Japanese Premier Takeo Fukuda and other ministers who were once seriously troubled by the coming withdrawal of American ground forces from South Korea raised no objections today when U.S. Defense Secretary Harold Brown explained the five-year plan.

Before leaving for the United States tonight, Brown briefed Fukuda and two other Cabinet ministers on the withdrawal agreement he had reached in talks with South Korea leaders during the preceding two days. He emphasied the determination of the United States to remain a major power in the Western Pacific and East Asia region. The American role is crucial to Japan's security and Brown apparently satisfied the three ministers on the point.

Asao Mihara, director general of the Defense Agency, told Brown he welcomed the agreement. Japanese sources quoted Foreign Minister Iichiro Hatoyama as telling Brown: "We don't have any disagreement at all."

The meetings were remarkable for the apparent lack of concern on the part of the Japanese. After President Carter's election victory in November, Japanese officials outspokenly opposed the withdrawal plan, saying it might destablize the Korean peninsula and endanger Japan.
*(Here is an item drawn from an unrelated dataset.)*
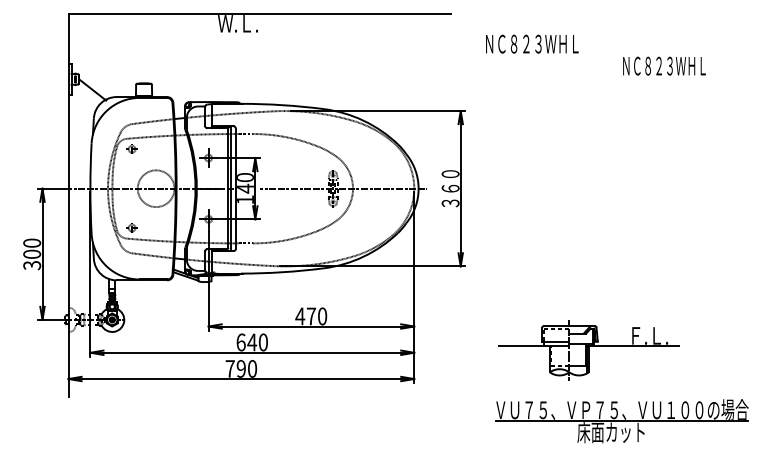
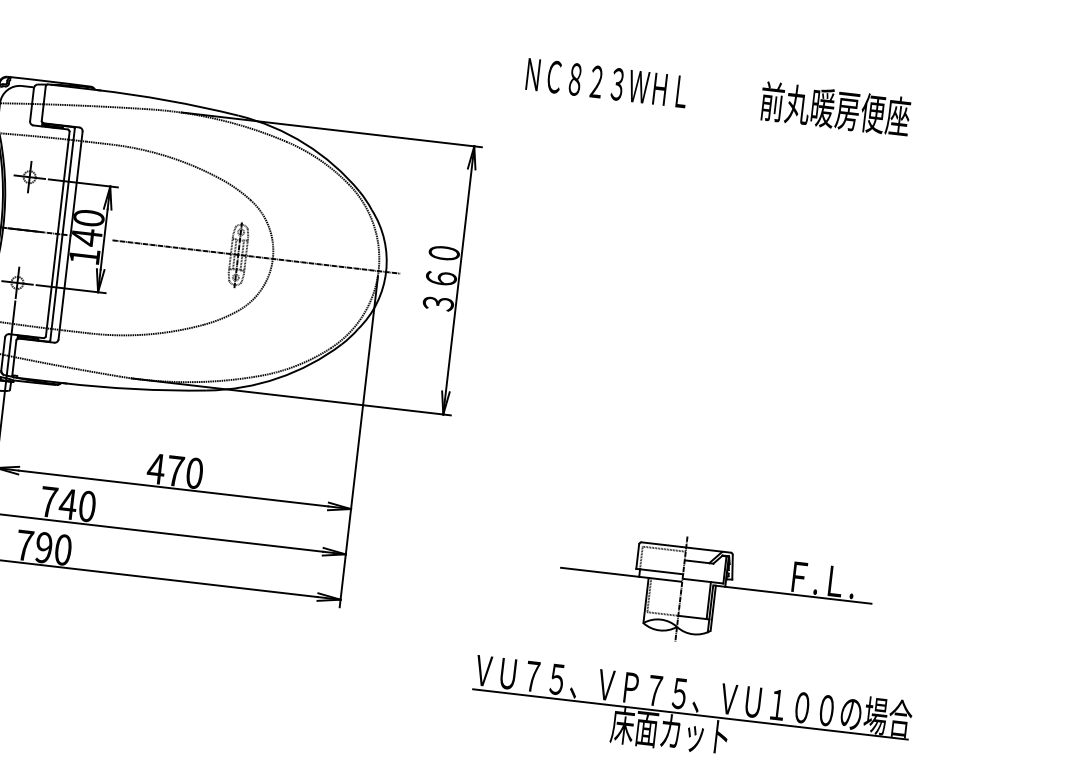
text: (532, 43) -> (607, 82), moved
text: (664, 65) -> (835, 108), ＮＣ８２３ＷＨＬ -> 前丸暖房便座
text: (240, 342) -> (47, 501), 640 -> 740
part: (588, 350) -> (714, 593), moved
PrivatelY, Japanese officials now say their early anxiety was caused by a sloppy presentation of Carter's proposals.

"The first reports were bad and confusing," said a Defense Agency source. "They caused unnecessary doubt and suspicion among Koreans and Japanese."

Washington's subsequent cautions management of the withdrawal project has largely allayed those fears.

"We became convinced the United States is not abandoning Japan," said the source. "I imagine the Japanese leaders were genuinely convinced the pullout from Korea is just a restructuring of forces and not a change of commitment in Northeast Asia."

The questions asked of Brown today points to areas of continuing Japanese concern. Brown was asked whether the withdrawal would stop if Congress should refuse to authorize funds to improve South Korea's military strength. The defense secretary said he believes Congress will support the Carter program.

Many Japanese government officials think the United States made a mistake in announcing the withdrawal without securing a commitment from China and the Soivet Union not to help North Korea exploit the pullout. Today, Brown said he believes neither of the major Communist powers wants to see renewed conflict in Korea. Japan Defense Agency officials share that opinion.

The Japanese are acutely sensitive to changes on the Korean peninsula because a major conflict there would disrupt Japan. A flood of refugees, political polarization, and open strife between pro-North and pro-South elements among Japan's 600,000 Korean residents could follow. Beyond that, the Japanese fear that if Korea is reunified its ancient enmity toward Japan may be revised. The present divided situation on the Korean peninsula best suits Japan's national interests, and the prospect that the U.S. withdrawal would create a dangerous imbalance triggered alarm.

Now that the South Koreans have been convinced that the United States remains committed to their defense, the Japanese are ready to get in line. They have always seen less likelihood of a second invasion by North Korea than the government of Seoul.

When the troop plan was announced, the Japanese feared a complete and irresponsible withdrawal. Japanese security experts, who regard the Soviet Union as the major threat, began to doubt that the United States was willing to maintain a balancing presence in Asia. A U.S. pullback would leave the expanding Soviet navy free to use its new Pacific bases on the Kamchatka peninsula to dominate Japan's air and sea routes.

Speculation along these lines was rife when Vice President Walter Mondale visited Japan in February. His explanation of U.S. intentions was reassuring, and the prime minister's office passed the word to other government agencies that noisy opposition to the withdrawal would be unwise.

The Japanese were further encouraged by the restrained response of the United States and North Korea to the shooting down of a U.S. Army helicopter in North Korean July 14.

After the withdrawal agreement was announced in Seoul yesterday, the Japanese expressed satisfaction particularly at the firmly stated American commitment to stability in northeast Asia and the plan to station U.S. air forces in South Korea indefinitely.

One defense agency official criticized the U.S. promise to help South Korea build up its defense industries. He said this might lead to an arms race between North and South Korea that could eventually involve Japan.